In terms of end-user devices, 49,000 laptops were destroyed, all print capability was destroyed, and file shares were unavailable.

All of Maersk’s 1,200 applications were inaccessible and about 1,000 were destroyed, while about 3,500 out of 6,200 servers were destroyed.  

The fifth key learning, said Banks, is that privileged access management is extremely important. “When I was working in the payments industry, we had no administrators,” he said. “Nobody in the company had standing administrator privileges. This was done on a right-to-work basis. Employees had to raise a change control request and were given admin rights for a limited period.

“If we had had that at Maersk at the time of the NotPetya attack, my guess is that we would have had 400-500 machines impacted, not 55,000. So that has become critical. We have no elevated privileges in many parts of the company any more, and we are working towards zero.”

The sixth key learning, said Banks, it that organisations need to understand that for heavy industrials, business continuity plans and crisis management plans may need to be wider than asset-focused.

“These plans are likely to be focused on assets, as they were at Maersk,” he said. “But we have changed that now. The first question in the crisis management plan is whether the incident at hand is asset-centric or global, which used to mean ‘big’ but now really means ‘global’.

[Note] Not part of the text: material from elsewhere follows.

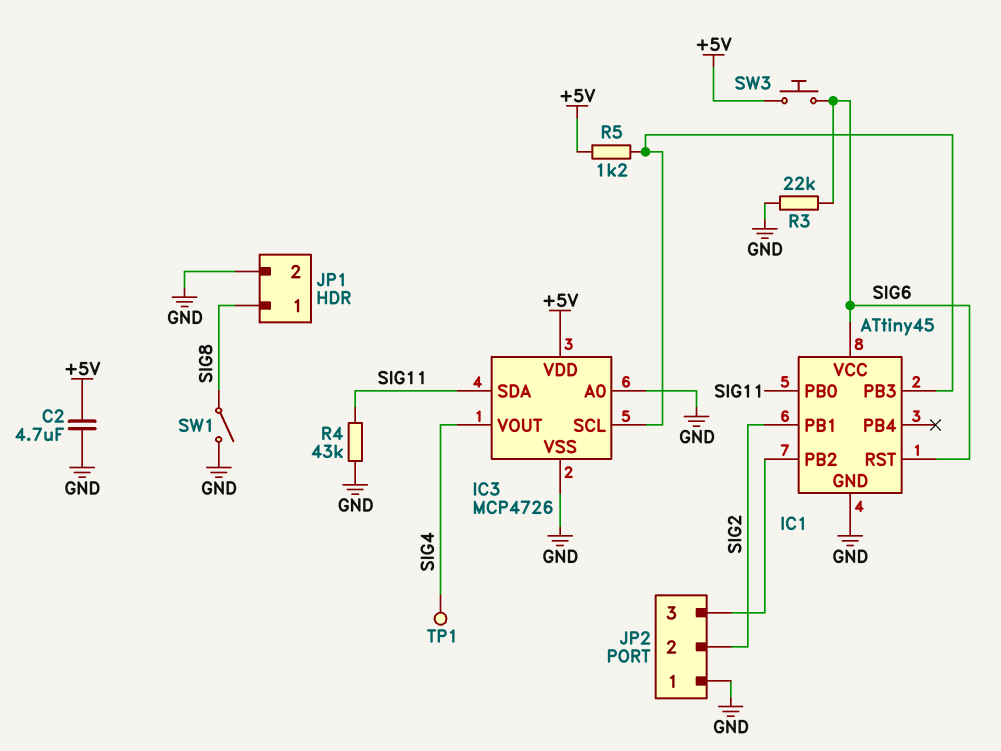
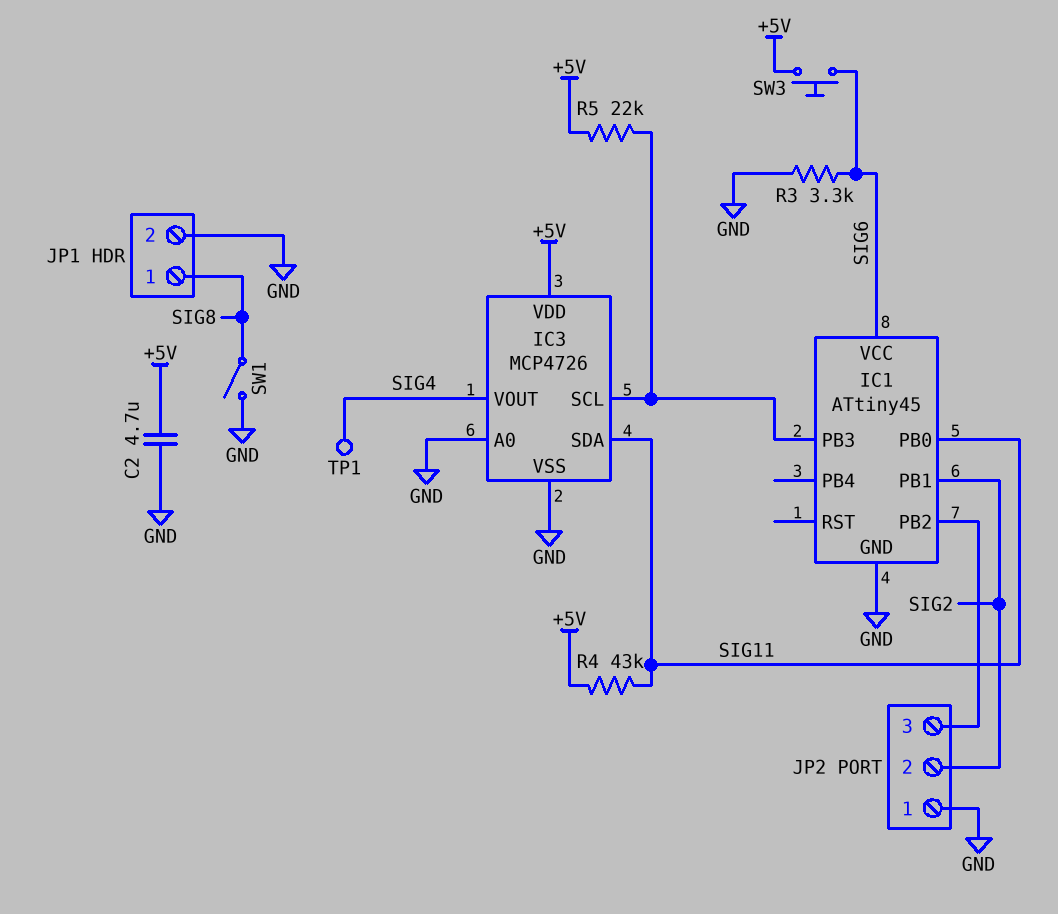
IC1 pin RST: SIG6 -> none
R3: 22k (GND, SIG6) -> 3.3k (GND, SIG6)
R4: 43k (GND, SIG11) -> 43k (+5V, SIG11)
R5: 1.2k (+5V, IC1/PB3) -> 22k (+5V, IC1/PB3)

“The answer to this question determines whether we use a financial services-type model, where it is executive level and you are on call every four hours 24/7 making decisions on what’s going to happen to the whole business, or whether it is asset-centric, in which case you push it to the executive in those assets. If we had adopted this approach before NotPetya, our response would have been a lot slicker.”

Business continuity plans

In terms of business continuity plans, Banks said it is important to keep service continuity plans and service resumption plans separate.

“This forces the people looking at business continuity to assume no IT capability,” he said. “Before NotPetya, these two were merged and no provision was made for what action to take in the event of having no technology at all. We did not have a plan for the global destruction of all our IT capability.

“By forcing the split between business continuity and service resumption, you can start by saying there is no business technology when you get to service resumption, and that results in a much better version of the plan.”

The final key learning is the value of openness and transparency, said Banks. “The decision to be open and honest about what was going on was extremely beneficial,” he said. “Despite the challenges, 95% of our containers reached their destinations on time because we were able to move goods through ports for four weeks without any customs clearance.

“The reason we were able to do that, in addition to being a global brand that people trust, was because port authorities knew why we couldn’t do it, and agreed that we could retro-file everything that we had moved. If we had not been open about this, we would never have got that level of cooperation.”